The slippery cosmetic slope has completely engulfed me. Earlier this week, I managed to drive myself all the way to the fanciest mall in Pittsburgh (it was a Nordstrom and EVERYTHING). Normally, I have no problem driving myself anywhere that I need to go, but for some reason, I had this insane mental block about going to this place that is exceedingly easy to get to. After a bit of self-talk, I got in the car and drove myself there, which was a great accomplishment in the face of my own self-defeatism (is that a word? well, it is now).

I was going there originally to visit the L.L. Bean store (because I am a ninety year old retiree) and see if they carried Plus Sizes at the retail level. Of course they didn't. While L.L. Bean does have quite a selection of merchandise online, free shipping and the ability to return to the store, I'm kind of miffed that it doesn't provide at least a smattering of the clothes that are available online. Without getting too political about fat rights, it's kind of insulting that fat women are forced into their homes and onto their soulless computers to be able to find clothes to wear. That is, if it's beyond anything made by Just My Size, Lane Bryant and Alfred Dunner. Actually it's not kind of insulting, it's just insulting. I guess I should just be happy that I'm not openly beat in the street, instead of just being verbally abused openly in the street. It's cool, though, I guess this is how white people get to know what it's like to be judged and persecuted based solely upon your appearance. Dr. House said it best,


"See, skinny socially privileged white people get to draw this neat little circle, and everyone inside the circle is normal, anyone outside the circle should be beaten, broken and reset so they can be brought into the circle. Failing that, they should be institutionalized or worse, pitied."


This was supposed to be a post about lip gloss.

I went to Sephora and tried on Clinique's "Black Honey," again. I've been against lip gloss as a genre for quite some time, because it is often sticky and glassy with that greasy looking smear that makes me think of street-walkers and drag queens (not that they're bad people. I just don't want to have lips like theirs). Gina, who had come to the fancy mall to hang out for a bit and get a really nice dress from Talbot's, finally convinced me that I needed to purchase this item that actually lives up to the claim of looking good on everyone.

Since my makeup revolution, I've gotten several compliments on my choices and I'm feeling better than ever about my appearance with our without makeup, clothes from L.L. Bean, or the ability to shop in a store like a human being. Yay for settling for second-best!

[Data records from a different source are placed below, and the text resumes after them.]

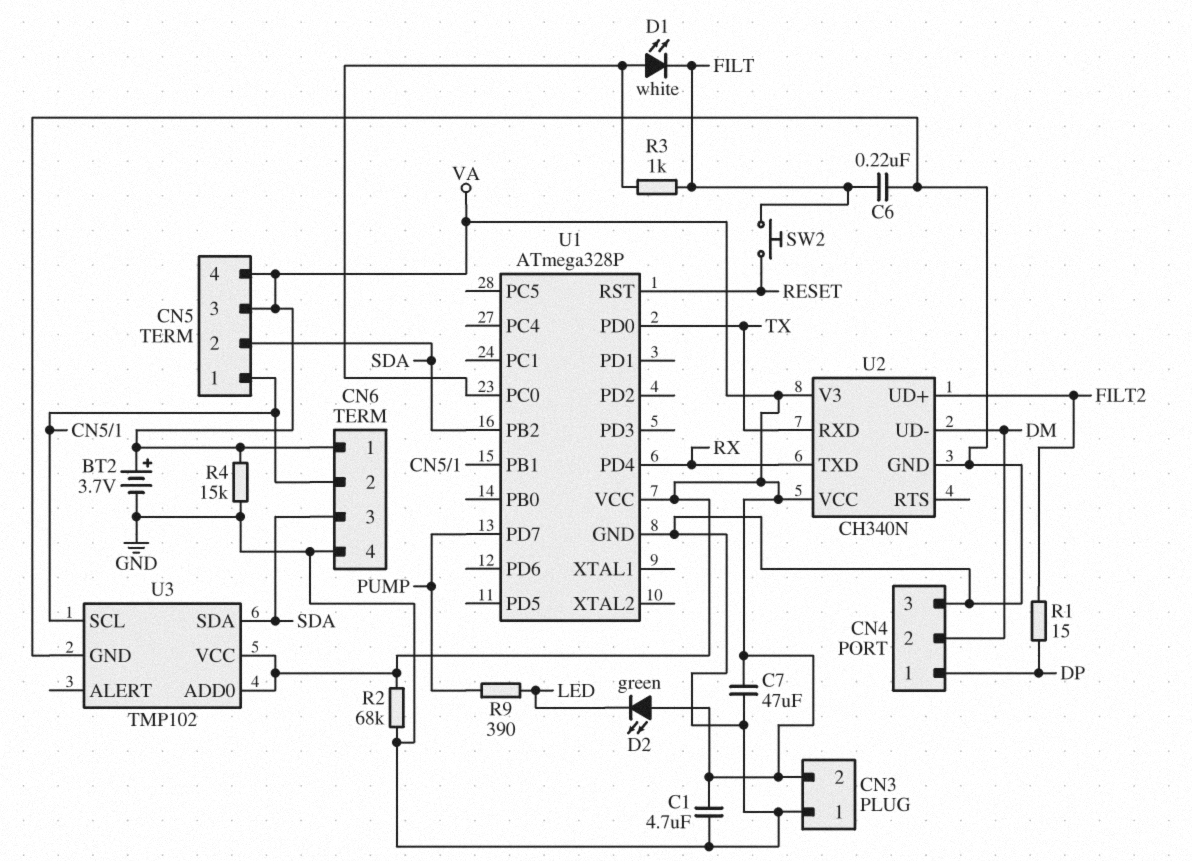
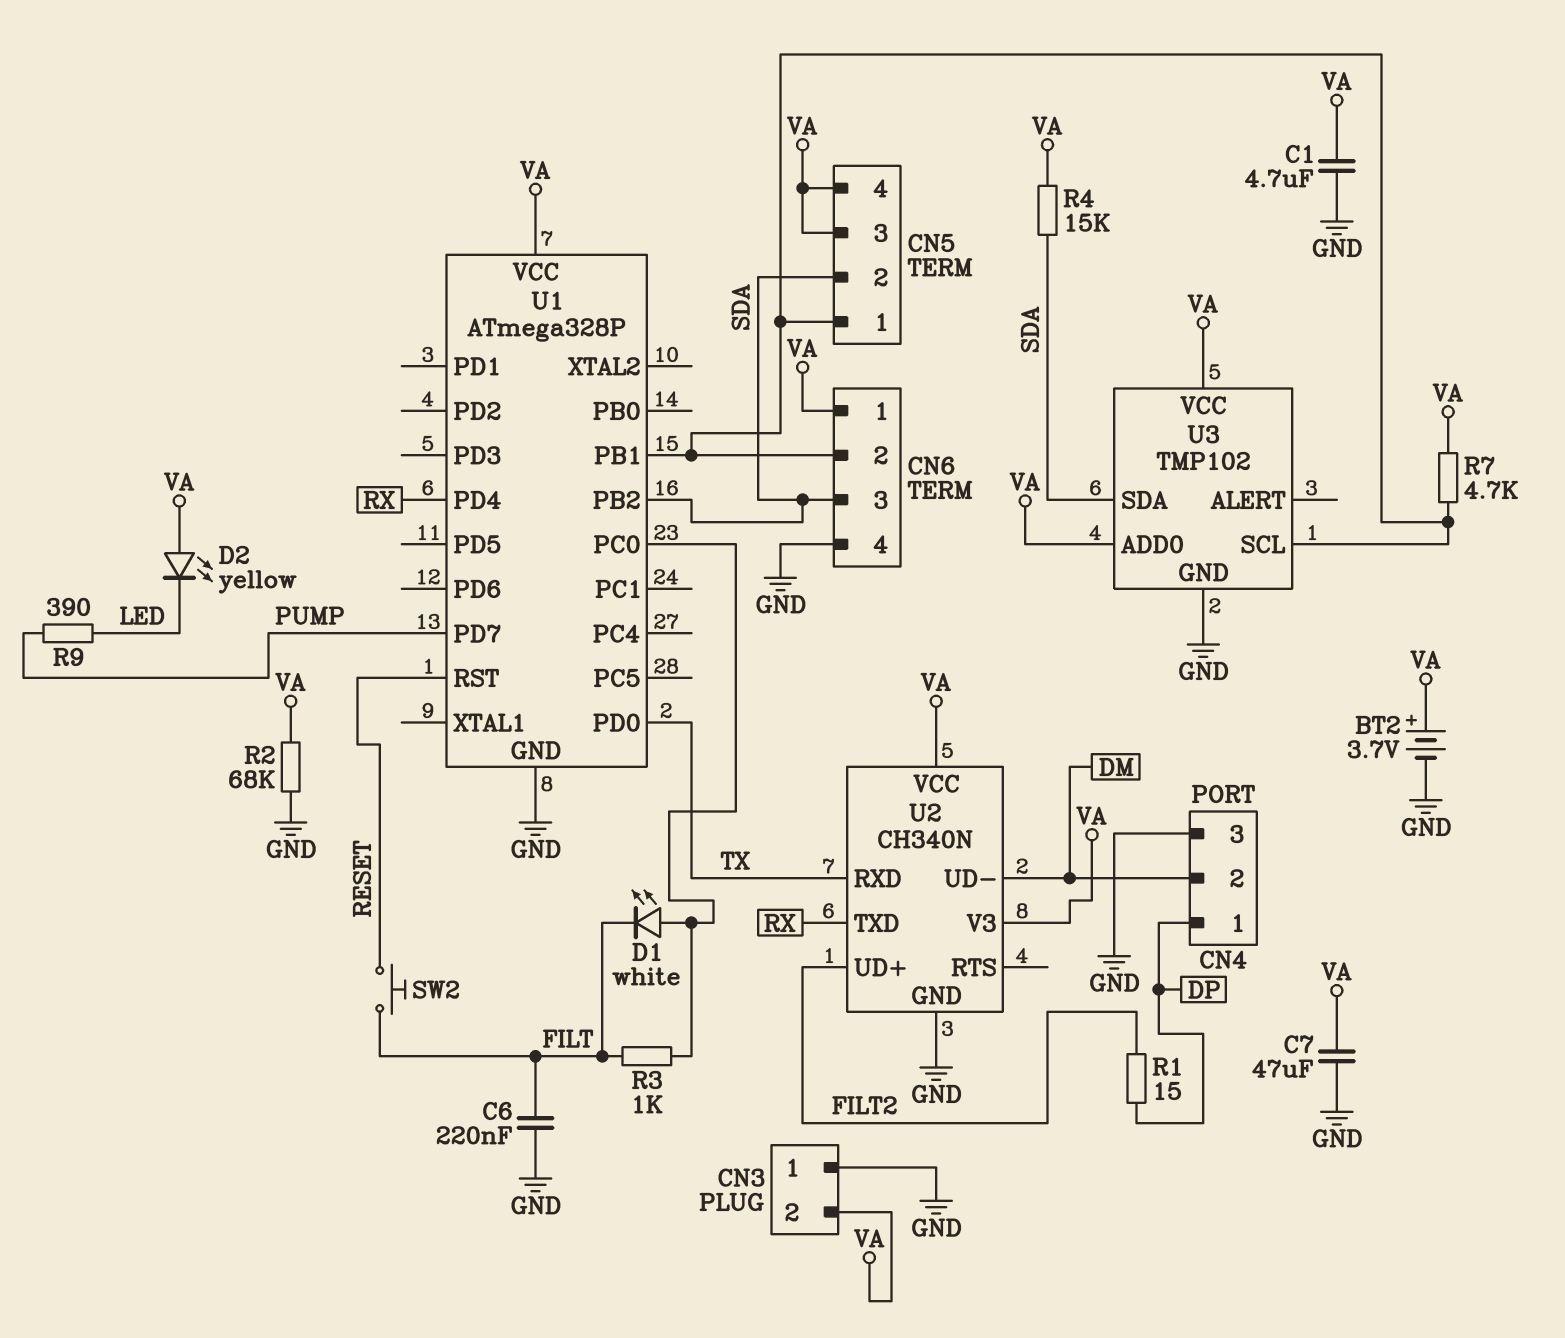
D2: LED green (A VA, K LED) -> LED yellow (A VA, K LED)
R4: 15k (GND, VA) -> 15k (SDA, VA)
R7: none -> 4.7k (CN5/1, VA)

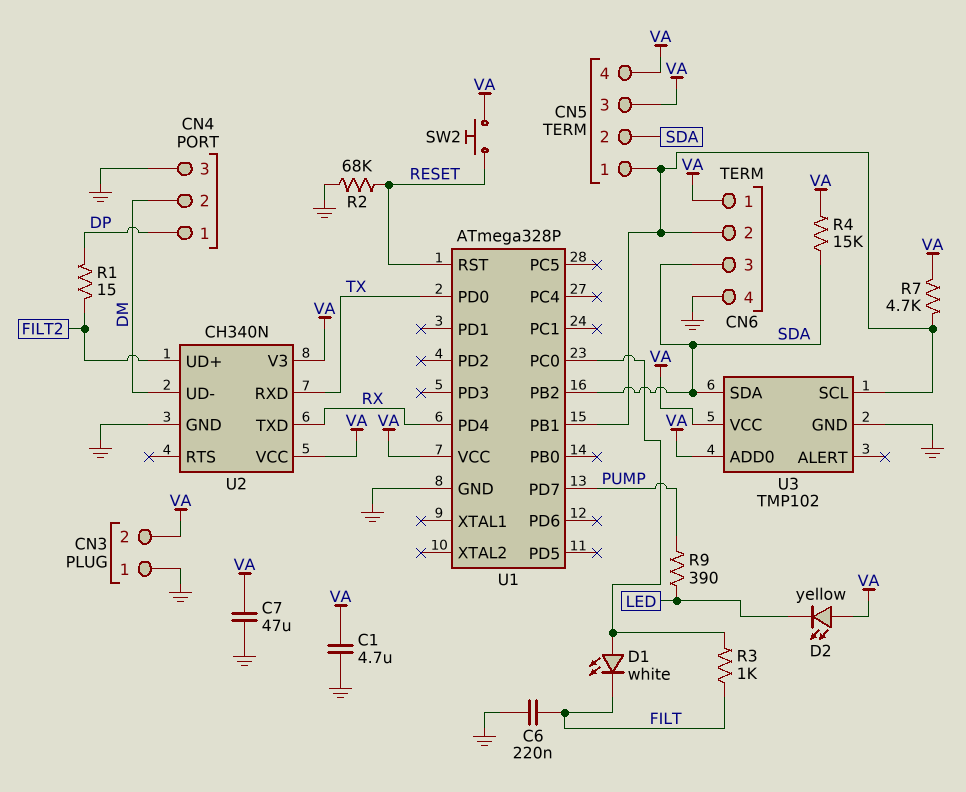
BT2: 3.7V (plus VA, minus GND) -> none
R2: 68k (GND, VA) -> 68k (GND, RESET)
SW2: button (FILT, RESET) -> button (RESET, VA)

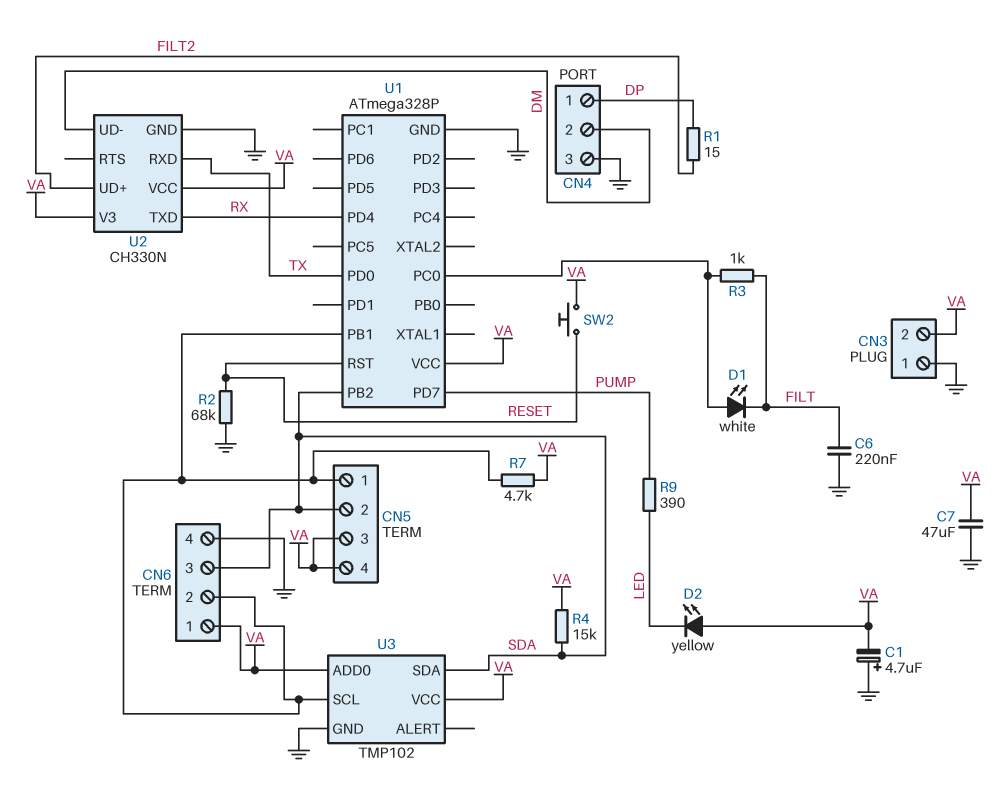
C1: 4.7uF (GND, VA) -> 4.7uF (plus GND, minus VA)
U2: CH340N -> CH330N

Before going to work at the Candle Shoppe yesterday, Gina and I were having coffee and chatting and three middle-aged women walked by looking dumpy: like the portrait of three women that had given up and just accepted the societal role that had been thrust upon them by their country, their spouses and their time. I immediately thought of the line in John (nee Johnny Cougar) Mellancamp's "Pink Houses."

There's a black Man
With a black cat
Livin' in a black neighborhood.
He's got an interstate runnin' through his front yard
You know he thinks he's got it so good

Then she brought up people's inability to understand the irony of Bruce Springsteen's "Born in the USA," when they blather on and on about patriotism in America.

Born down in a dead man's town
The first kick I took was when I hit the ground
You end up like a dog that's been beat too much
'Til you spend half your life just covering up

[chorus:]
Born in the U.S.A.
Born in the U.S.A.
Born in the U.S.A.
Born in the U.S.A.

I got in a little hometown jam
And so they put a rifle in my hands
Sent me off to Vietnam
To go and kill the yellow man

[chorus]

Come back home to the refinery
Hiring man says "Son if it was up to me"
I go down to see the V.A. man
He said "Son don't you understand"

[chorus]

I had a buddy at Khe Sahn
Fighting off the Viet Cong
They're still there, he's all gone
He had a little girl in Saigon
I got a picture of him in her arms

Down in the shadow of the penitentiary
Out by the gas fires of the refinery
I'm ten years down the road
Nowhere to run, ain't got nowhere to go

I'm a long gone Daddy in the U.S.A.
Born in the U.S.A.
I'm a cool rocking Daddy in the U.S.A.
Born in the U.S.A.


When did we settle for this? I don't remember signing anything.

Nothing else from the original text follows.